Fulcro dell’esposizione sono infatti le tavole del pittore aventi come soggetto la Strage degli Innocenti: il testo scarno ma ricco di drammatiche suggestioni del Vangelo di Matteo, utilizzato per la prima volta nella storia del pavimento del Duomo di Siena, dovette sembrare ai contemporanei la fonte letteraria che meglio poteva rimandare alla drammaticita' di quelle figurazioni e forse anche alla tragica attualita' del massacro di Otranto del 1480 ad opera di Maometto II. Benche' la critica storica sia ancora divisa sul legame che corse tra quell’evento e la realizzazione delle quattro Stragi, certo e' che i fatti di Otranto ebbero subito un’eco enorme: cronache scritte e testimonianze percorsero tutta l’Italia e non solo. Il pericolo turco del resto era un problema concreto - gli Ottomani erano gia' penetrati in Friuli e le divisioni politiche tra i vari stati italiani non sembravano garantire una difesa sicura. E poi dal 1453, cioe' dalla presa di Costantinopoli da parte dello stesso Maometto II, il papato aveva cercato di riunire tutta la cristianita' in una crociata per riconquistare la citta' alla fede di Roma. Il concetto di “scontro di civilta'" nasce da qui ed allora quella riconquista rappresentava nelle intenzioni dei suoi fautori una sorta di riaffermazione delle ragioni della propria cultura.

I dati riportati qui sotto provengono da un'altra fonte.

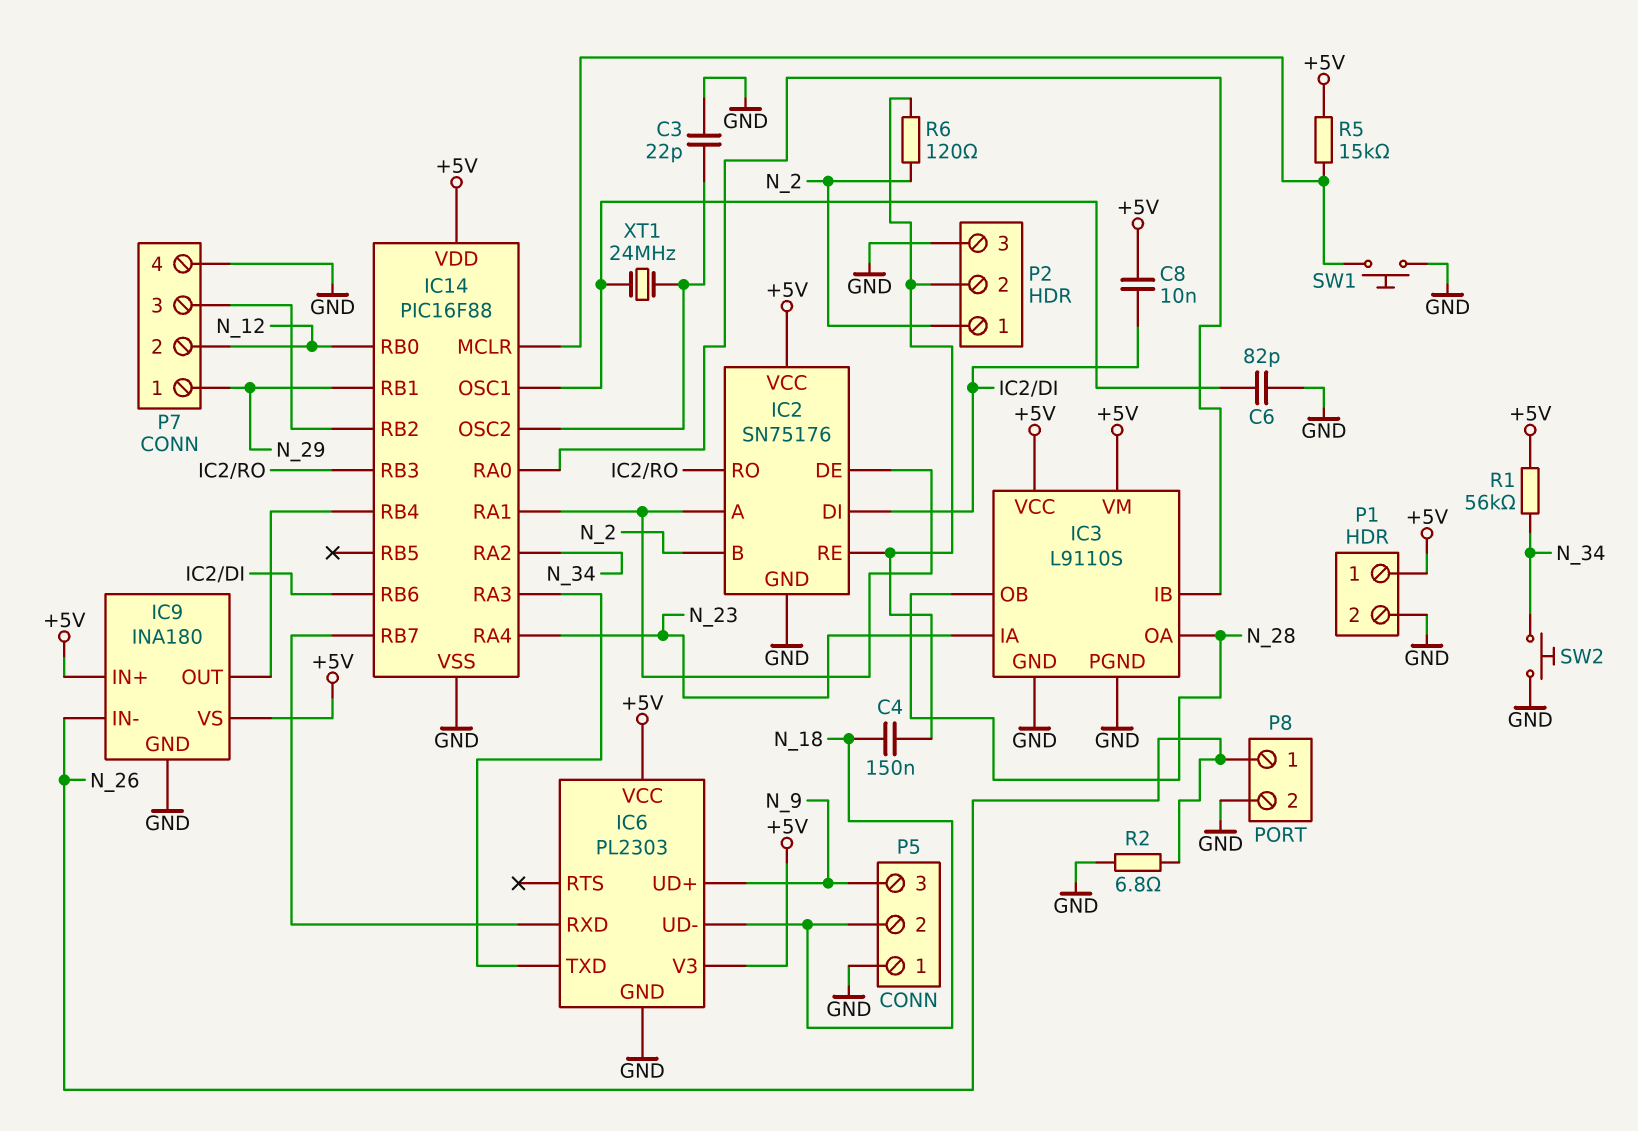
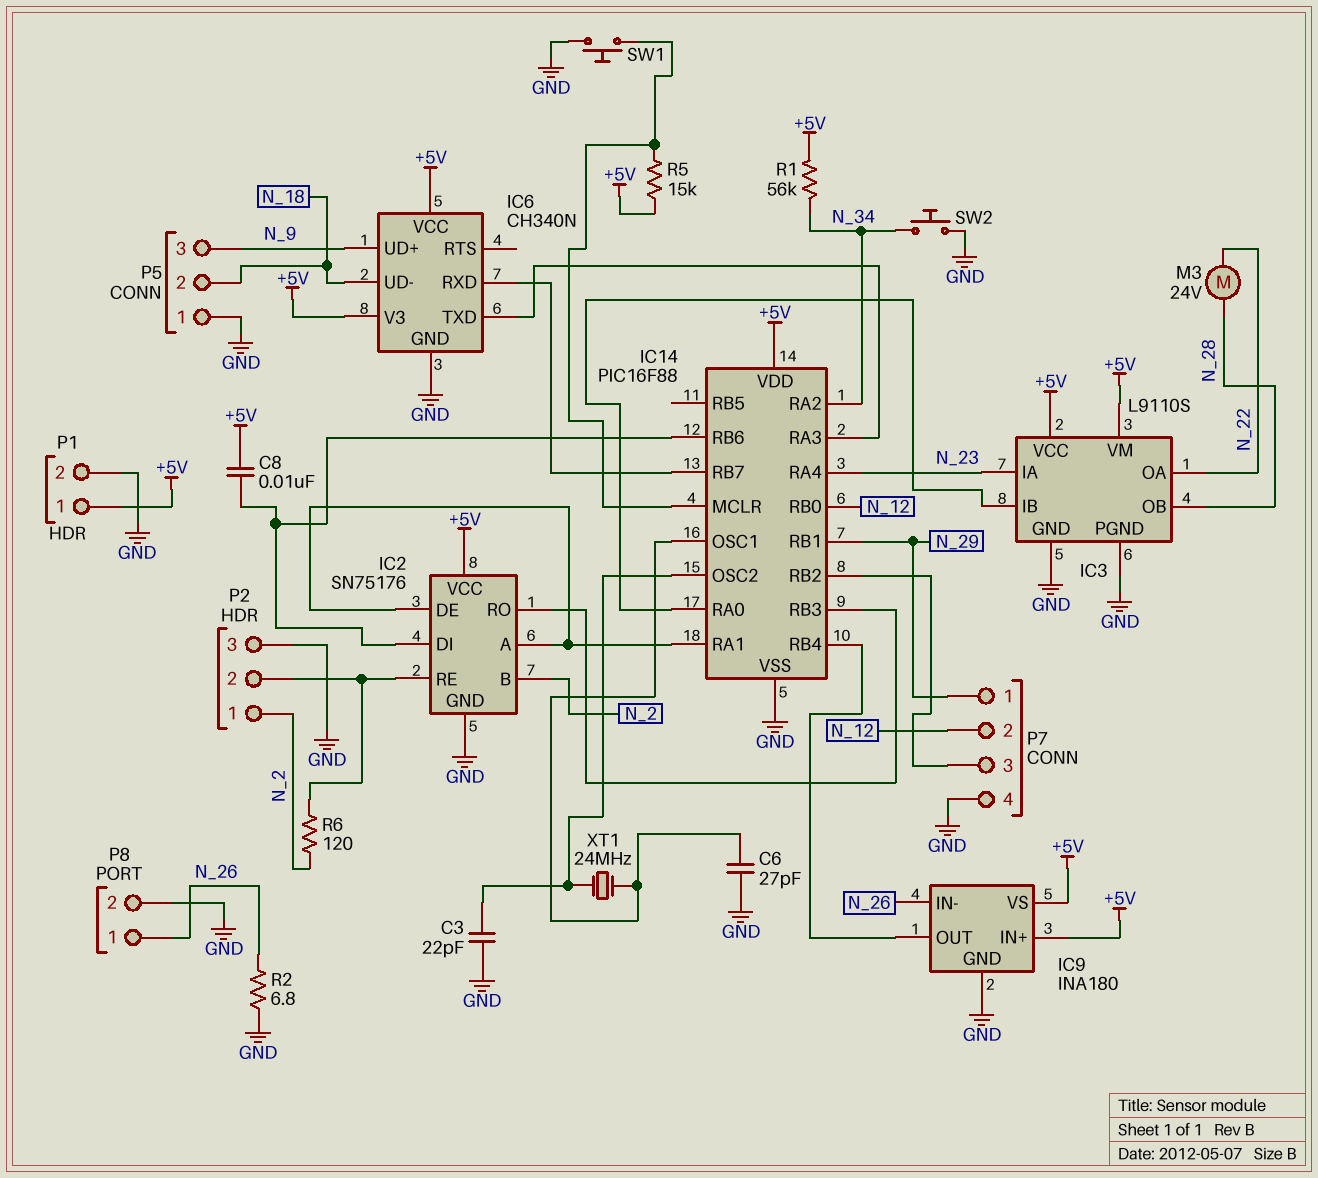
C4: 150nF (IC2/RE, N_18) -> none
C6: 82pF (GND, IC14/OSC1) -> 27pF (GND, IC14/OSC1)
IC3 pin OA: N_28 -> N_22
IC6: PL2303 -> CH340N
M3: none -> motor 24V (N_22, N_28)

Matteo di Giovanni, nato a Borgo San Sepolcro attorno al 1430, gia' nel 1452 e' presente a Siena: e' probabile che nella sua prima formazione grande influenza abbia avuto l’opera del conterraneo Piero della Francesca e che, una volta giunto a Siena, il suo percorso artistico si sia pero' completato sotto l’egida di Lorenzo di Pietro detto “Il Vecchietta". Ne' sara' da sottovalutare l’attivita' senese di Donatello, che lascia tracce profonde e ineludibili anche per artisti che, come Matteo, hanno costituito la “prima generazione" dei seguaci del Vecchietta.

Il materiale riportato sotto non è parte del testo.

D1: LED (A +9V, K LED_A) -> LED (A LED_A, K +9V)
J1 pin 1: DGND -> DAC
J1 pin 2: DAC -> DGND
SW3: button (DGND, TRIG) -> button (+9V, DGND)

Le tre tavole che il pittore ha dedicato allo stesso tema nell’arco di un decennio si inseriscono in una tradizione iconografica che avra' largo seguito nella pittura senese di fine Quattrocento.
La mostra si propone tra l’altro di illustrare in sequenza cronologica il percorso artistico di Matteo e le tre famose tavole per verificarne gli sviluppi compositivi-sostanziali (specie nell’ultima eseguita per la potente famiglia senese degli Spannocchi), i punti di contatto e le differenze con il commesso marmoreo del Duomo, con il quale la tavola di Sant’Agostino dimostra una filiazione piu' diretta e riferimenti piu' precisi.
Il ricorso ai repertori classici, un vocabolario che in quegli stessi anni a Siena sembra patrimonio comune di pittori e di scultori, ed il suo uso in pittura per simulare un’ornamentazione scolpita era gia' stato praticato a piu' riprese da Lorenzo Vecchietta fin dall’affresco del Pellegrinaio del complesso di Santa Maria della Scala.
Proprio le rappresentazioni della Strage degli Innocenti messe a confronto costituiscono per l’arte senese una sorta di tracciato sul quale leggere il passaggio tra tradizione e rinnovamento del lessico pittorico, il suo sviluppo nel senso di una presa di coscienza delle novita' del Rinascimento pieno, che ebbe il suo punto di partenza nelle sperimentazioni messe in atto nella bottega del Vecchietta da una parte e nel percorso parallelo di uno scultore sensibile alle istanze di Jacopo della Quercia come Antonio Federighi dall’altra, che dette dell’antico una versione di piu' spiccata concezione antiquaria, come si fosse lasciato affascinare da fonti classiche di intonazione piu' eccentrica, tipiche dell’arte romana nella sua redazione “provinciale".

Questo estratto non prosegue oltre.